Q & A with ''A Dirty Shame'''s Johnny Knoxville
Q & A with ''A Dirty Shame'''s Johnny Knoxville -- The ex-''Jackass'' star talks about meeting John Waters, why he wants to play Luke Duke, and the injuries he still has from his stunt show days
He’s had a porta potti dumped on his head and been barbecued on MTV’s Jackass. Now Johnny Knoxville is reworking his bad-boy act with some kindred-spirit filmmakers: In John Waters’ A Dirty Shame (Sept. 24), he’s a snake-tongued sexual healer, and in The Ringer, exec-produced by the Farrelly brothers (Nov. 12), he fakes being mentally challenged to fix bets on the Special Olympics. Yep, we’re firmly in Parental Advisory territory.
What was it like meeting with John Waters for Dirty Shame?
He hadn’t written a script. He just pulled out all these fetish magazines. Like American Grizzly, which is men 250 pounds and over, super hairy, modeling like they’re in Playboy. I knew about some of these fetishes, but I didn’t know they all had magazines.
And The Ringer — is it offensive to Special Olympians?
The Special Olympics people have endorsed it. They’ve seen it, and they’re completely behind it. It sounds mean-spirited on the surface, but it’s not. All the mean stuff happens to me, and we cast real mentally challenged actors in the roles. It’s actually a sweet film.
You’ve just signed on to play Luke in a Dukes of Hazzard remake. Why?
I think we could be insane with the car-chase stunts.
Speaking of which, do you still have war wounds from Jackass stunts?
My ankles are really bad. I’ll be walking down the street and they’ll just give out — BOOM — like at a 90-degree angle. But I’ve got a friend who’s a BMX rider, Mat Hoffman.
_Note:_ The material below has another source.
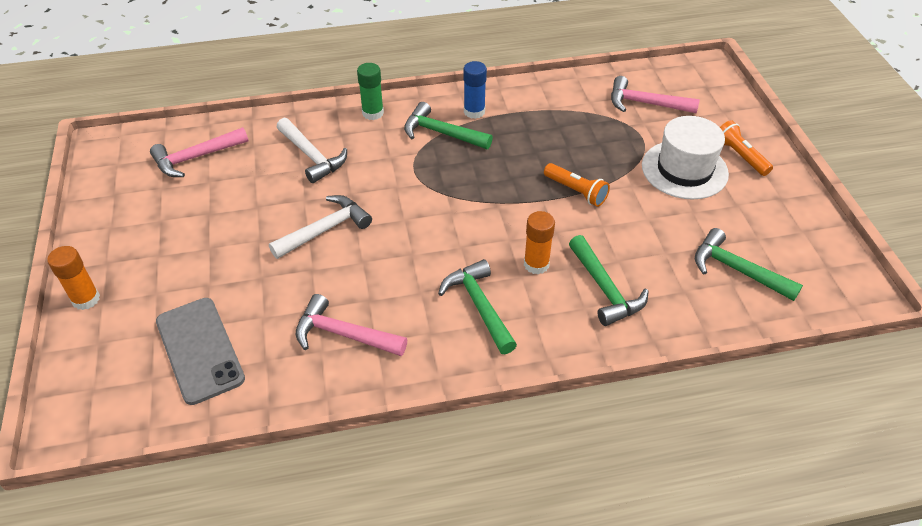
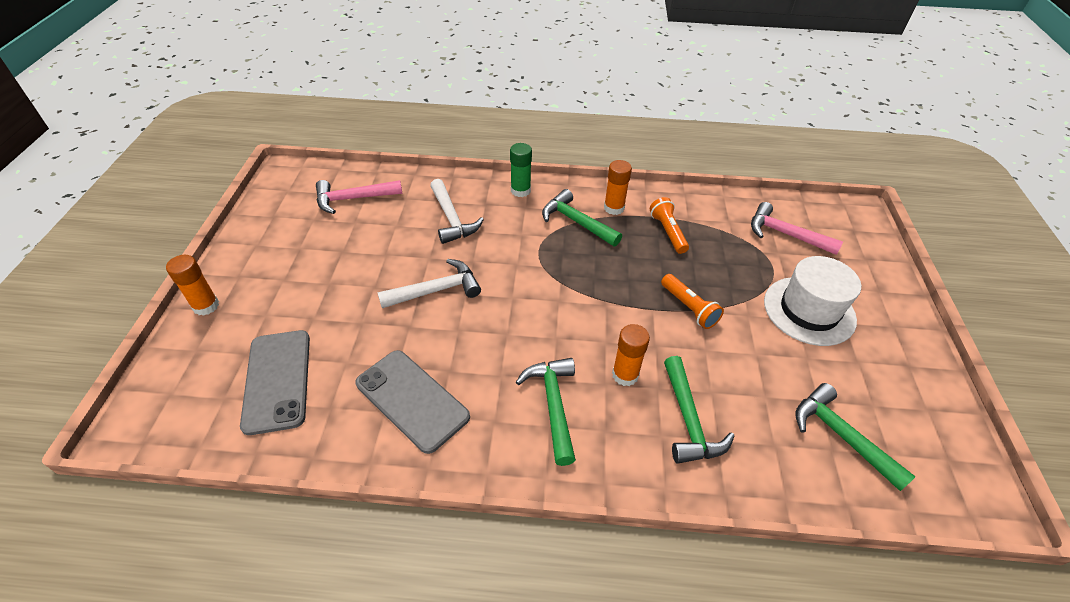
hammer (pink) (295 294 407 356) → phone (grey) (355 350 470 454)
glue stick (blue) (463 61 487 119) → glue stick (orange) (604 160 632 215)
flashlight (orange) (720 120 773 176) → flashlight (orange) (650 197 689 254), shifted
He’s had 14 surgeries and was DOA twice and had over a hundred concussions. Compared to him, I’m doing pretty good.
What about the less physical dangers of success?
Everyone’s telling you you’re great. So you start thinking, Wow, I must really be important. You’re not f—ing important, you’re just an actor. You’re gonna be replaced in about five, six years. People start thinking ”Oh, Hollywood can’t work without me — I’m a star!” They’ll do just fine without you. Your tickets are for Podunk tomorrow on the 9:30 a.m.